The kernel is listed below:

[codebox]global void bank_conflicts(float* array) {

extern __shared__ float cache[];

float tmp = cache[threadIdx.x * 16];

array[threadIdx.x] = tmp;

}[/codebox]

For each thread in a warp, (threadIdx.x * 16) % 16 will evaluate to 0, which I thought would force all threads to access the same shared memory bank. If this is the case, then all warps should be serialized.

However, if I run this kernel using a single block of 32 threads then the Visual Profiler reports that “warp_serialize” is equal to 120. I could almost understand if this value was 128 (each of the 32 threads reads 4 bytes) but that it is 120 has me completely baffled!

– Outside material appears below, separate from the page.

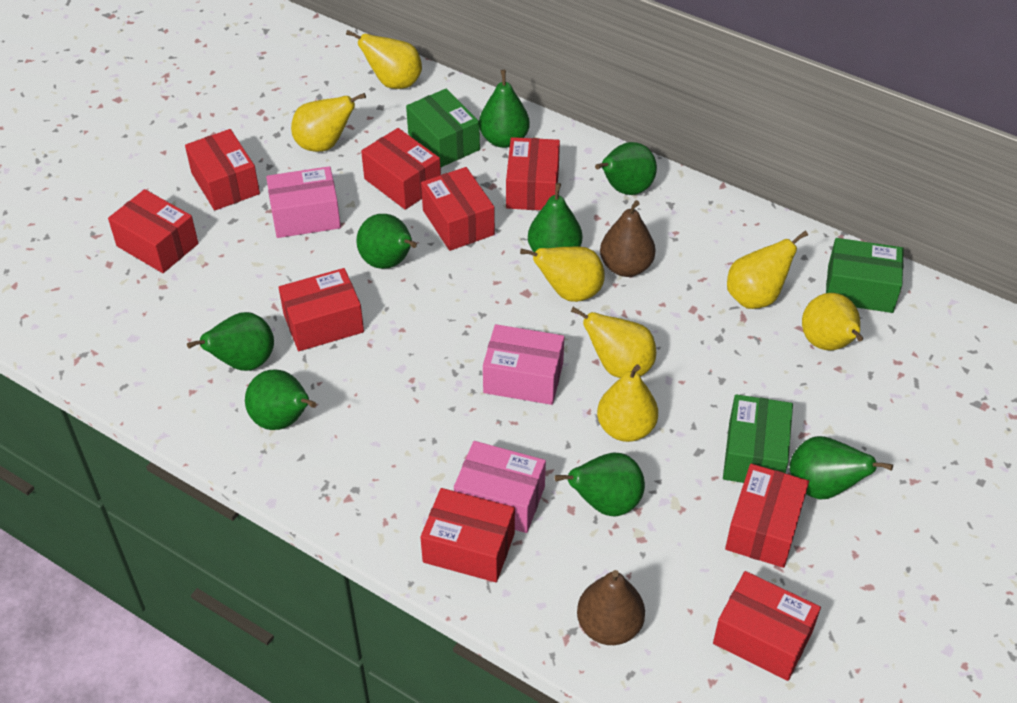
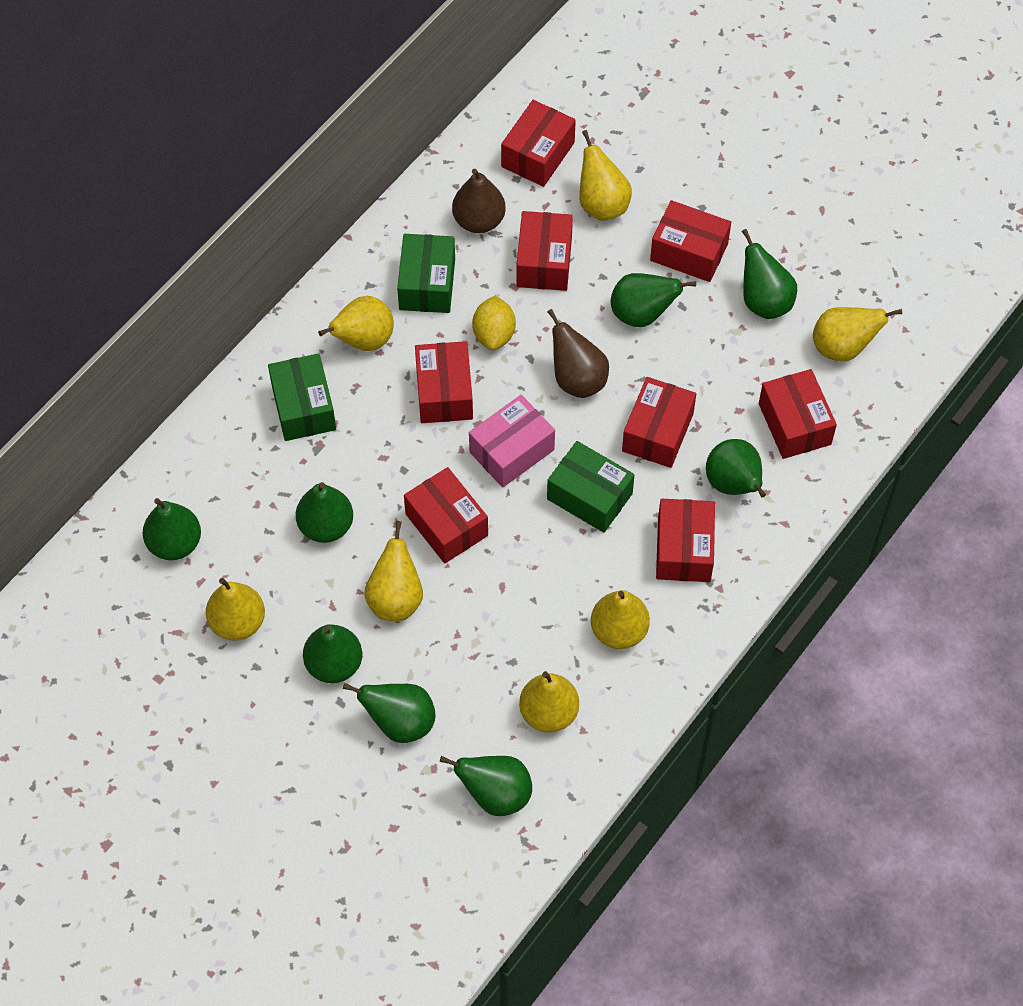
pink box: 3 -> 1
red box: 9 -> 8
yellow lemon: 0 -> 1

If anybody could shed light on the situation, it would be much appreciated!

EDIT: Another curious point of note is that the Visual Profiler reports that this kernel contains 5 branches, and that 1 of them is divergent. Does anybody know what’s going on?

If all threads in a half-warp access a single address, shared mem goes into broadcast mode and delivers all data in a single cycle.

Maybe I’m being stupid, but how would that happen in this case?

The value of threadIdx.x is different for each thread, so cache[threadIdx.x * 16] will evaluate to a different memory location on each thread. My understanding is that this would result in them accessing the same bank, but with different addresses.

Hm, that was a brainfart on my part. Disregard.

Perhaps they don’t count the first thread when reporting on warp_serialize? Otherwise it would be at least 1 for any program.

I thought the traditional trick was to allocate a shared array of n*17 to force offseted access.
[url=“http://people.maths.ox.ac.uk/~gilesm/hpc/NVIDIA/CUDA_Optimization_Harris.pdf”]http://people.maths.ox.ac.uk/~gilesm/hpc/N...tion_Harris.pdf[/url]
look p.41

EDIT: I read you post too fast. But if you did an allocation of cache with a size n %16 != 0 then it’s the reason you don’t have bank conflict.

I can see why that would happen, but the amount of shared memory I’m allocating is defined as threads * 16, so size % 16 will always be 0.

(Thanks, by the way, for the tip about padding shared memory; I’m sure that will come in useful later.)